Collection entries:
++++++

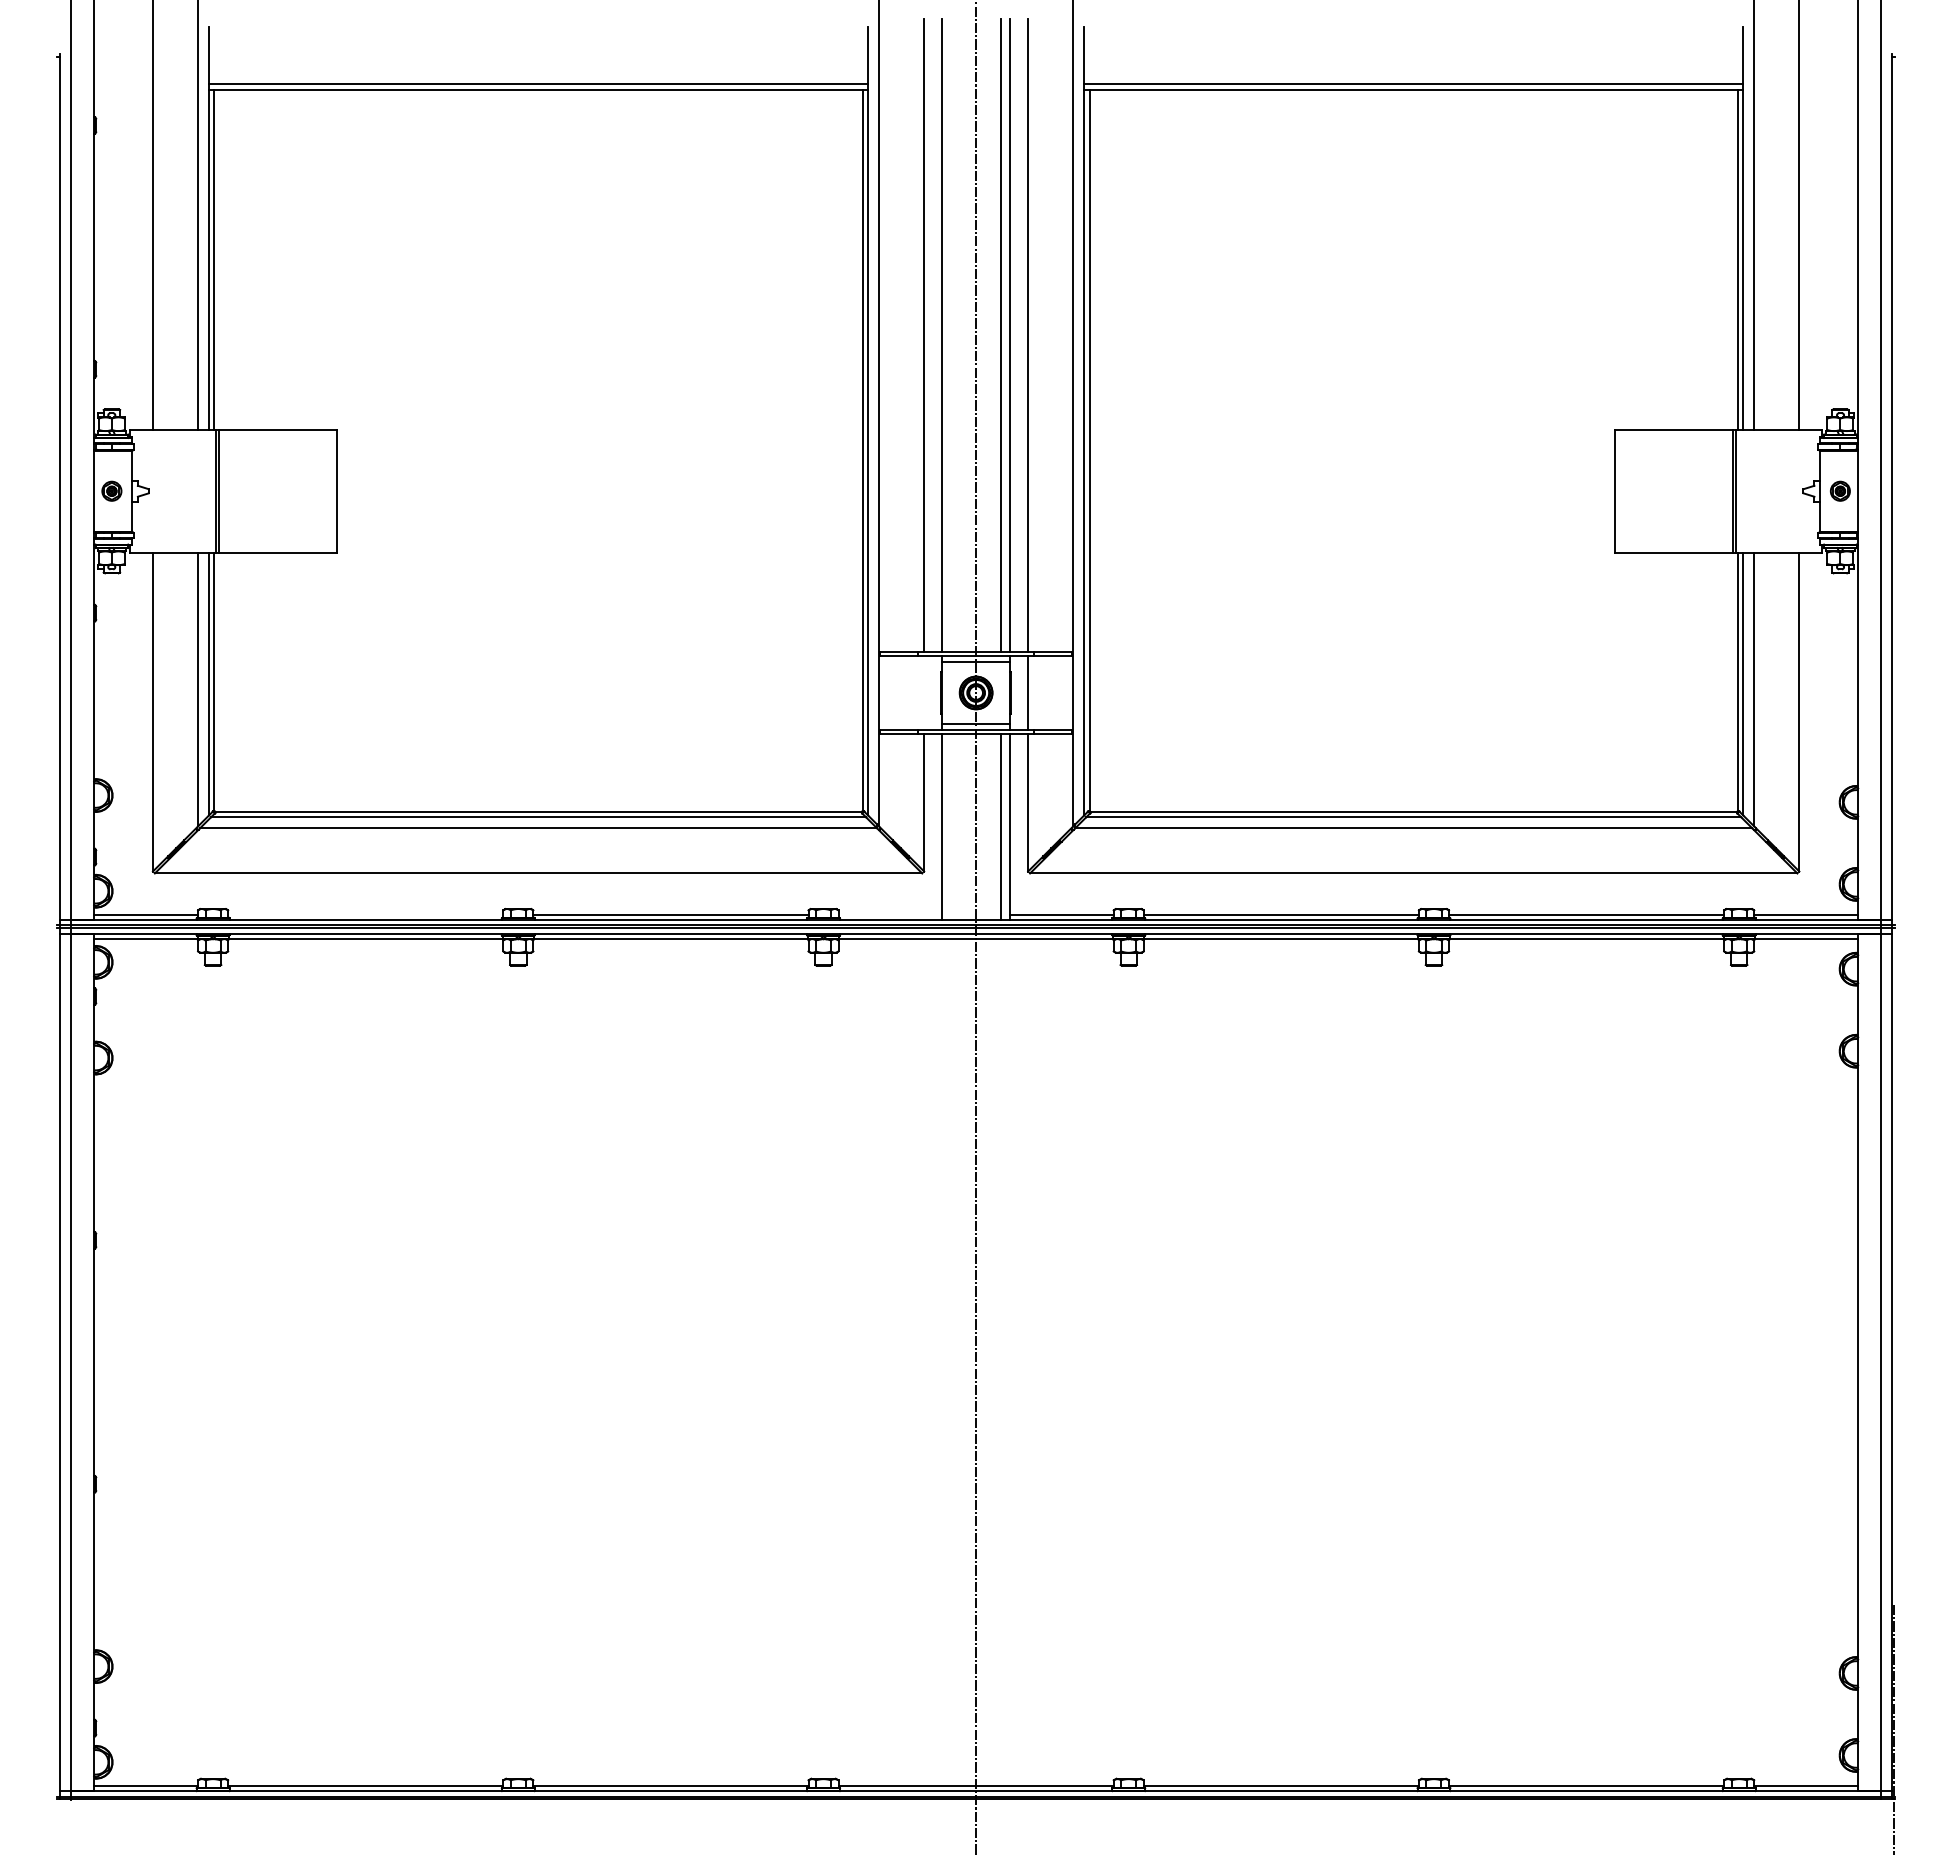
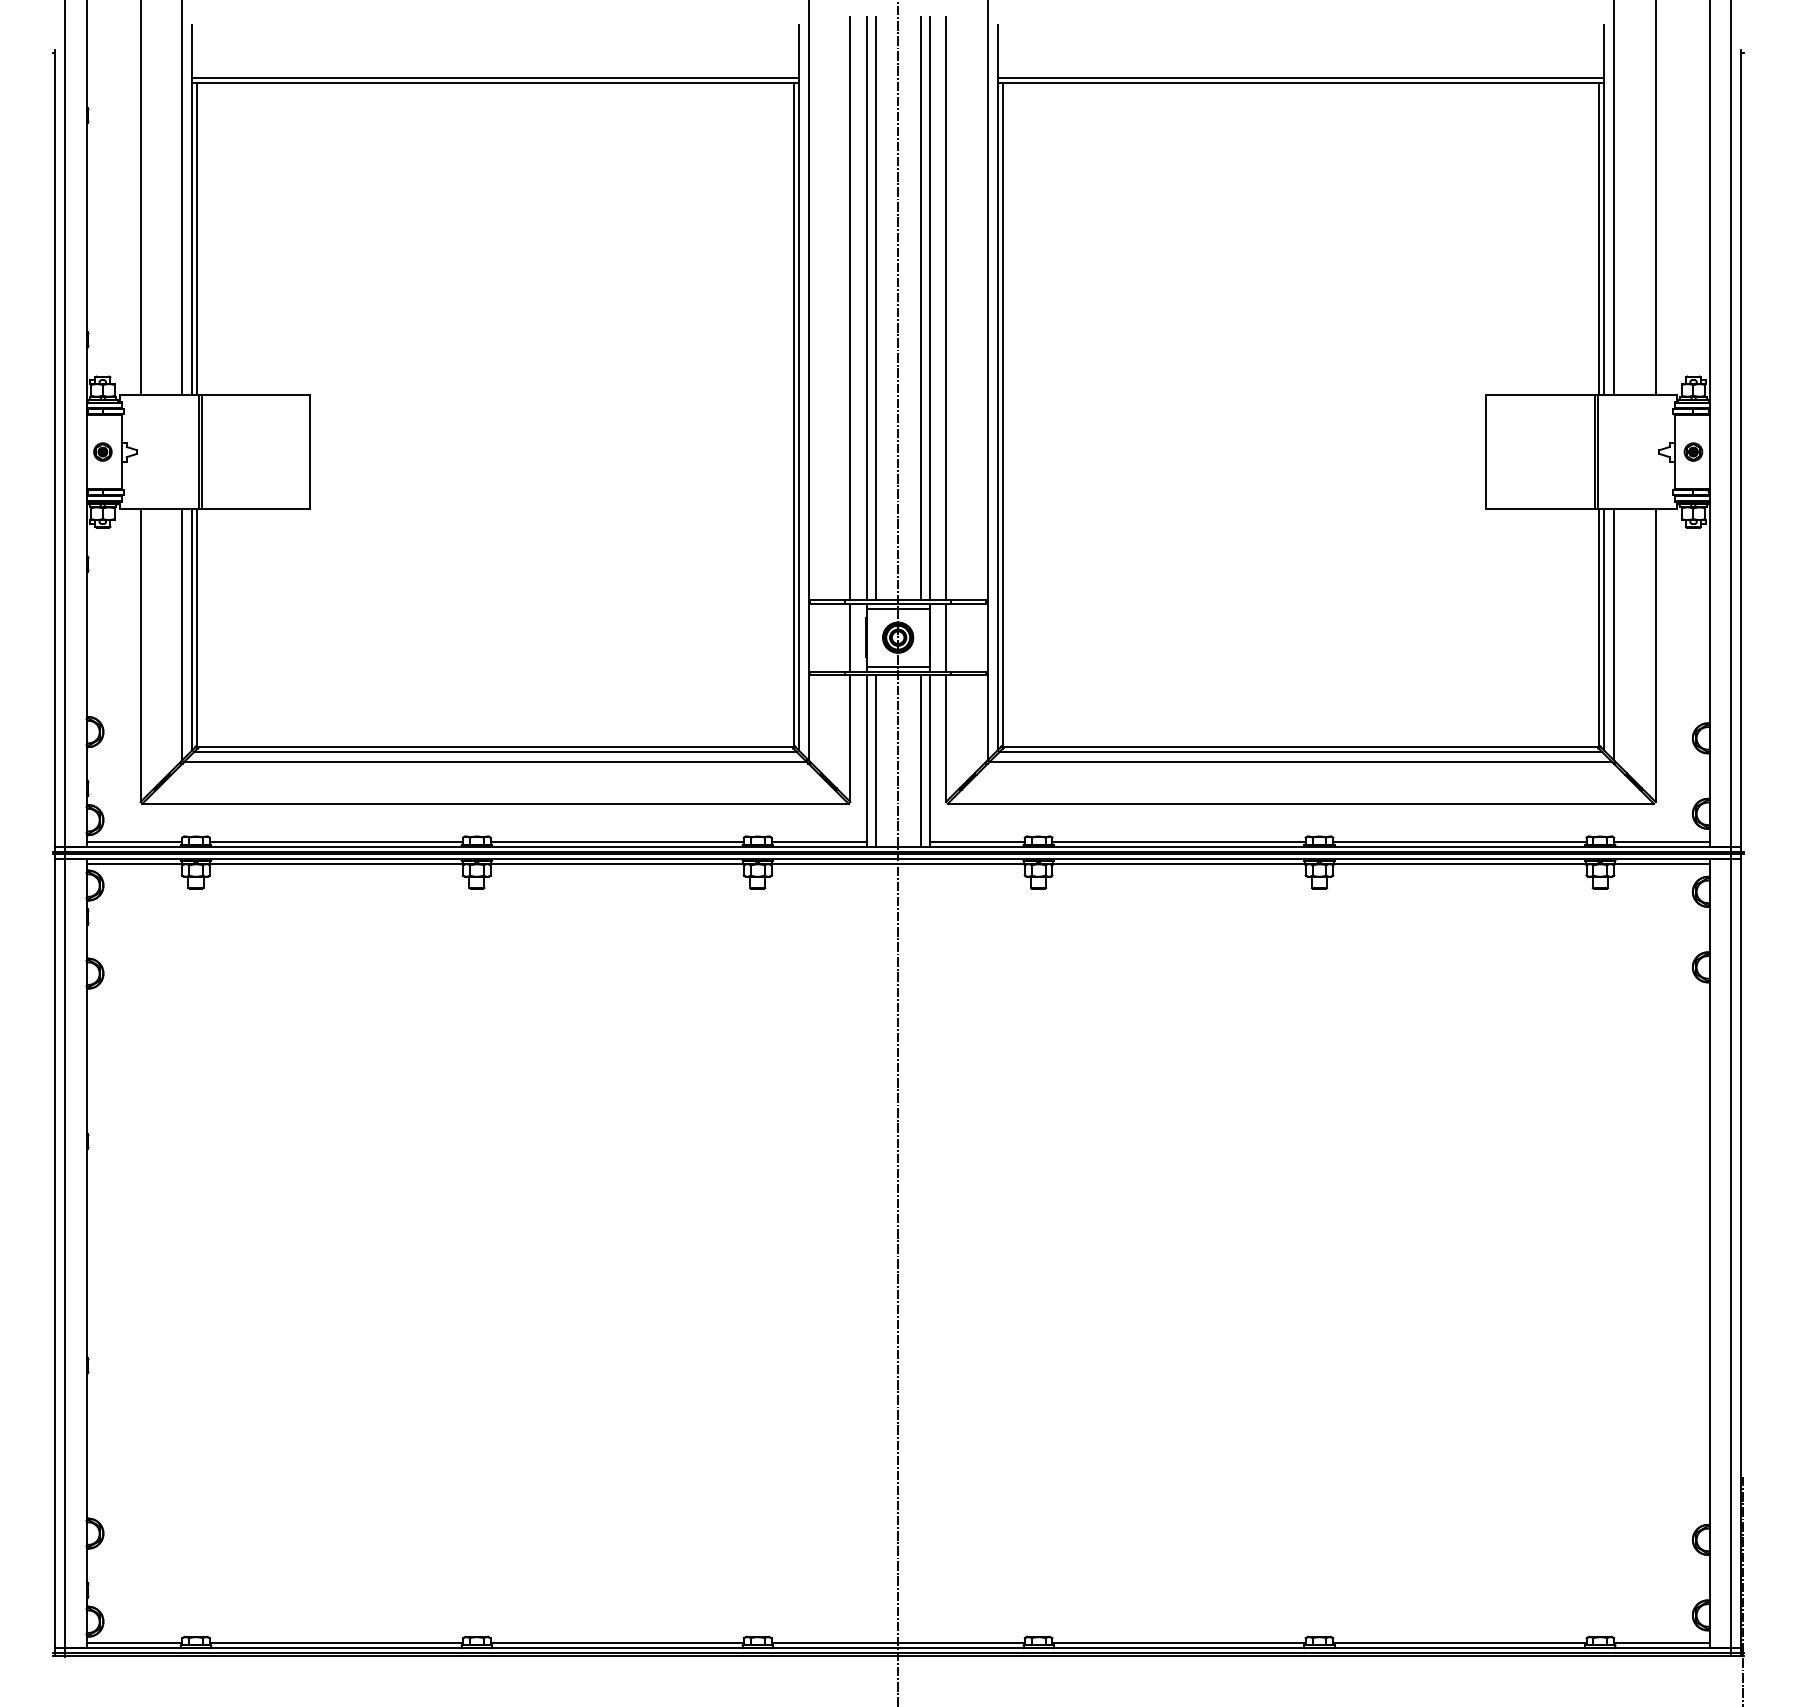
line: (951, 334) -> (875, 307), added
line: (924, 692) -> (850, 637), added
line: (951, 826) -> (875, 760), added
line: (365, 914) -> (336, 841), added
line: (889, 914) -> (818, 841), added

++++++

▶ [ABOUT THIS EXERCISE]
Could you reproduce the data above exactly, without its pictures?

▶ [WRITTEN SOLUTION]
line: (951, 334) -> (875, 307), added
line: (924, 692) -> (850, 637), added
line: (951, 826) -> (875, 760), added
line: (365, 914) -> (336, 841), added
line: (889, 914) -> (818, 841), added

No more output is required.